Playing Monopoly; or, How Utilities Make Money

How utilities make money should align with our energy and climate goals. Photo: @dantes1401 via Twenty20.

SwatchJunkies

To achieve our climate goals in the Northwest (or any other region in North America), we’ll need to clean up the power grid while also shifting whole sectors of the economy from dirty fuels to electricity. That two-pronged approach is central to every serious study of decarbonization, even in places like Cascadia where we already boast relatively low-carbon power systems. A starting place is utilities. To decarbonize, policymakers will need to  fundamentally change how utilities make money. Today, utilities are primarily incentivized to build new infrastructure—more pipes and wires—rather than boost efficiency, make repairs, or invest in operations. And, utilities may see third-party-owned climate-friendly energy systems like solar panels and batteries as a threat to their business model. Understanding how we can realign utility profit incentives is key to decarbonizing the Northwest.

The utility business is not like most other businesses.
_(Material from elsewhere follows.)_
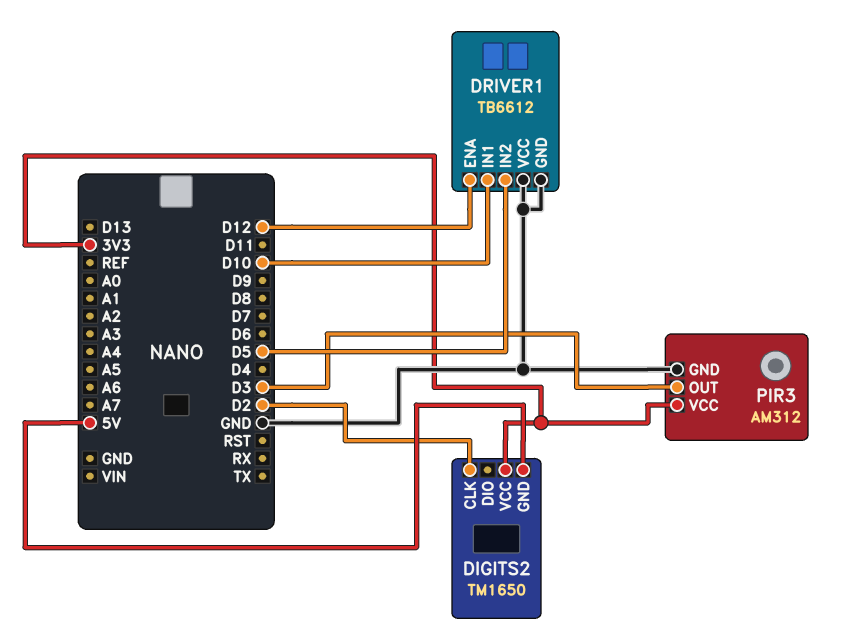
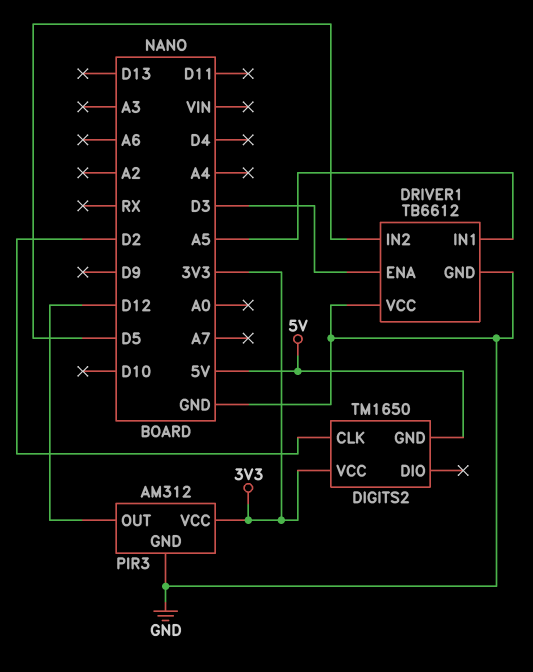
DRIVER1 pin ENA: D12 -> D3
DRIVER1 pin IN1: D10 -> A5
PIR3 pin OUT: D3 -> D12

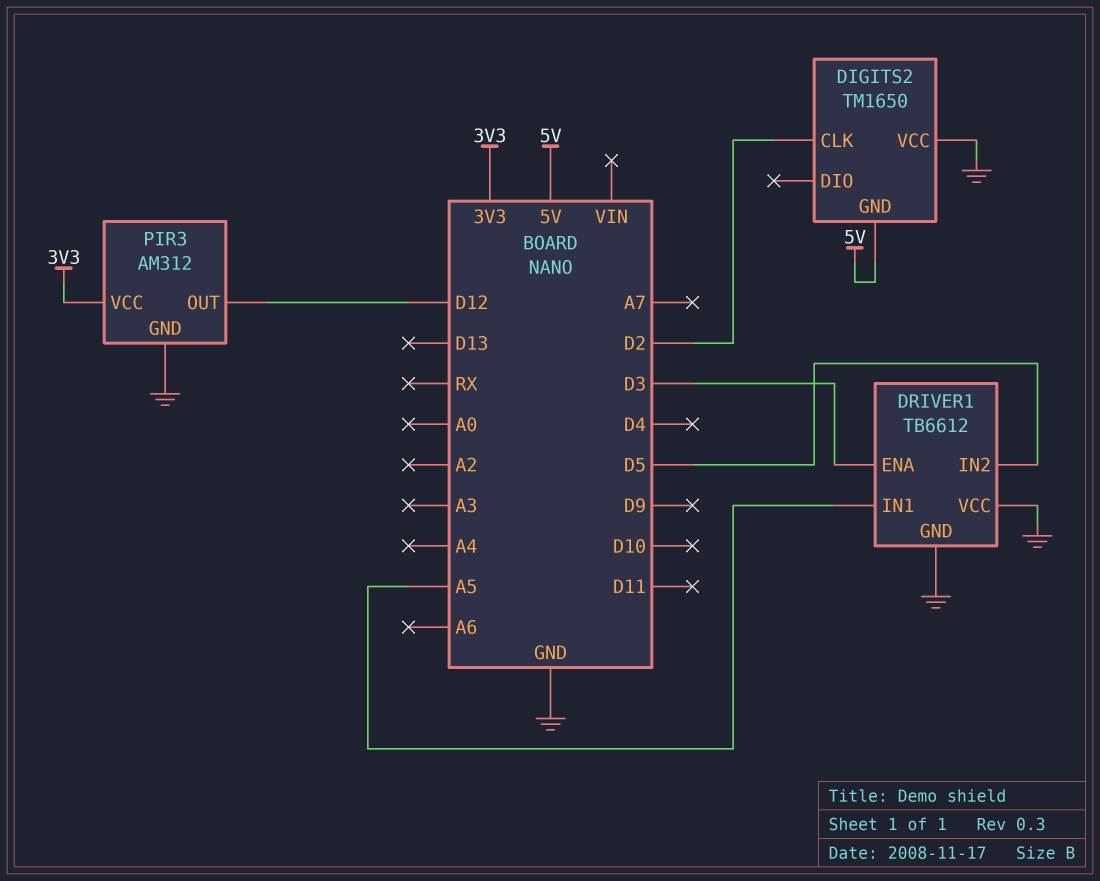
DIGITS2 pin VCC: 3V3 -> GND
Utilities inhabit a world of special accounting rules and pre-established investment returns, where ordinary business incentives often do not matter, and where changing course is exceedingly hard. 

Utilities’ profit doesn’t come from the natural gas or water or electricity they provide to customers. That’s right, utilities do not earn profits on the products they sell—gas, water, and power are provided “at cost” to consumers—but rather from the investment in the assets (the pipes, substations, transmission lines, etc.) that are used to provide the service. In short, the more infrastructure that a utility builds, the higher the profits it can generate. 

Utilities do not operate in a normal free market system where prices and profits are determined by the willingness of consumers to pay. Instead, they are “regulated monopolies” in which public officials guarantee the companies a monetary return on their investments while also fixing prices for consumers. In practice, that means before a utility can earn money, it needs to convince regulators how much it should make. In public proceedings called “rate cases,” utilities appear before a dedicated state agency known as a utility commission (it’s the Utilities and Transportation Commission in Washington and the Public Utility Commission in Oregon) and lay out their argument for how much money they need to bring in to run their business and make a reasonable profit, namely the “revenue requirement.” 

This is the basic formula that governs how a utility makes money:

Revenue Requirement = (Rate of Return on Equity)*(Value of Assets After Depreciation) + Expenses 

 

Let’s take a closer look at the parts of this formula. 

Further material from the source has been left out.